Niedługo po tym, jak wyruszyli w trasę, autobus się zepsuł. Byli już na autostradzie A1. Zadzwonili po pomoc na policję.
- Z uwagi na miejsce awarii oraz warunki pogodowe natychmiast został tam wysłany patrol ruchu drogowego świeckiej jednostki - informuje kom. Joanna Tarkowska z KPP w Świeciu. - Policjanci zabezpieczyli miejsce, gdzie zatrzymał się pojazd. Starali się również uspokoić podróżujące nim dzieci, które oczekiwały na autokar zastępczy - dodaje.
Dzieci czekały na pomoc na poboczu autostrady A1. Pomogli policjanci i strażacy
Kierowca wysadził dzieci z autobus, czekały na kolejny na poboczu.
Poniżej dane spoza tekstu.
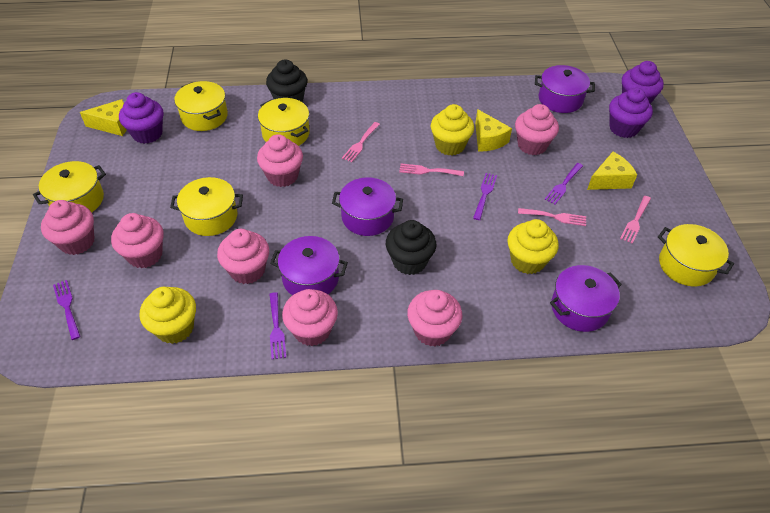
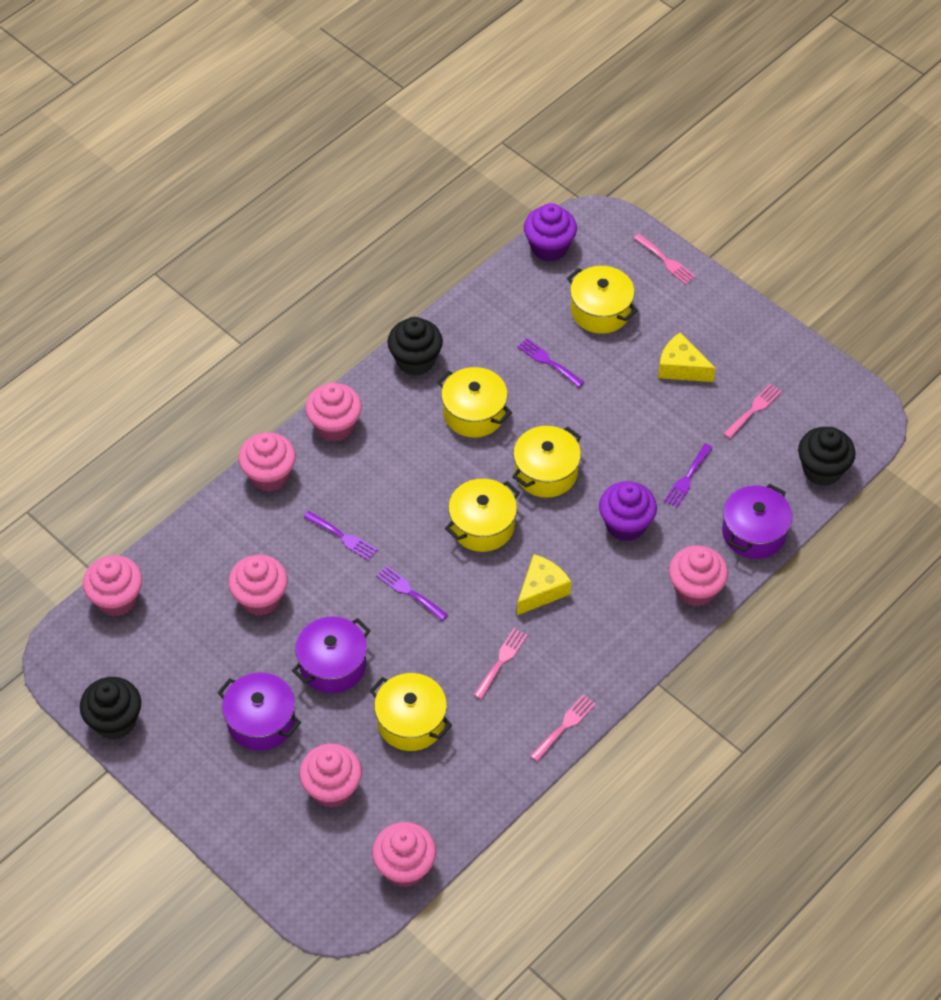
black cupcake: 2 -> 3
purple cupcake: 3 -> 2
purple pot: 4 -> 3
yellow cheese: 3 -> 2
yellow cupcake: 3 -> 0

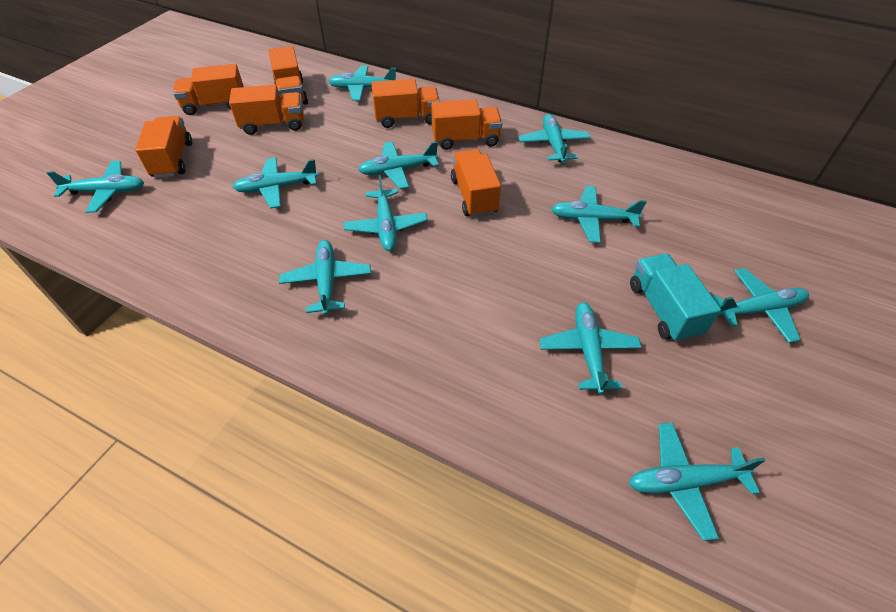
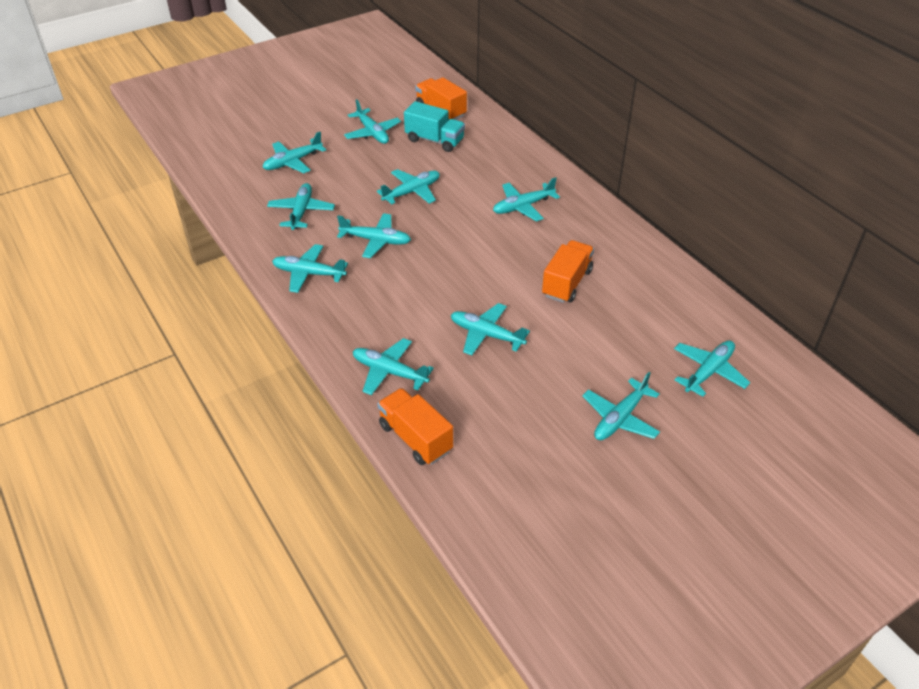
orange truck: 7 -> 3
- Aby uczniowie nie musieli zbyt długo przebywać na poboczu drogi, funkcjonariusz nawiązał kontakt z wójtem gminy Warlubie, by zorientować się, jakie są szanse na dodatkowy transport - mówi Joanna Tarkowska. - Ten został zorganizowany bardzo szybko. Nie było jednak potrzeby, by z niego korzystać, bo przewoźnik równie sprawnie zorganizował autokar zastępczy - dodaje.
W przesiadce dzieci pomagali również skierowani na miejsce funkcjonariusze pobliskiej Ochotniczej Straży Pożarnej.
Co robić, gdy dojdzie do awarii na autostradzie? Policjanci radzą
- W pierwszej kolejności trzeba zadbać o własne bezpieczeństwo.
- Jeżeli auto się popsuje, natychmiast należy zjechać na pas awaryjny i włączyć światła awaryjne.
- Jeżeli mamy w samochodzie kamizelkę odblaskową, koniecznie trzeba ją założyć - to zdecydowanie poprawia bezpieczeństwo.
- Po wyjściu z auta trzeba jak najszybciej wyjąć trójkąt odblaskowy i ustawić go w odległości minimum 100 m za pojazdem. Można się w tym miejscu posiłkować słupkami drogowymi, które są umieszczone w takiej właśnie odległości od siebie. Warto przy okazji sprawdzić, w pobliżu jakiego słupka stoi auto.
- Dla własnego bezpieczeństwa lepiej przebywać za barierą oddzielającą jezdnię od pobocza.
- Po oznakowaniu miejsca postoju samochodu trójkątem należy wezwać służbę drogową, która we właściwy sposób zabezpieczy to miejsce poprzez otoczenie pojazdu pachołkami i postawienie auta z sygnalizacją.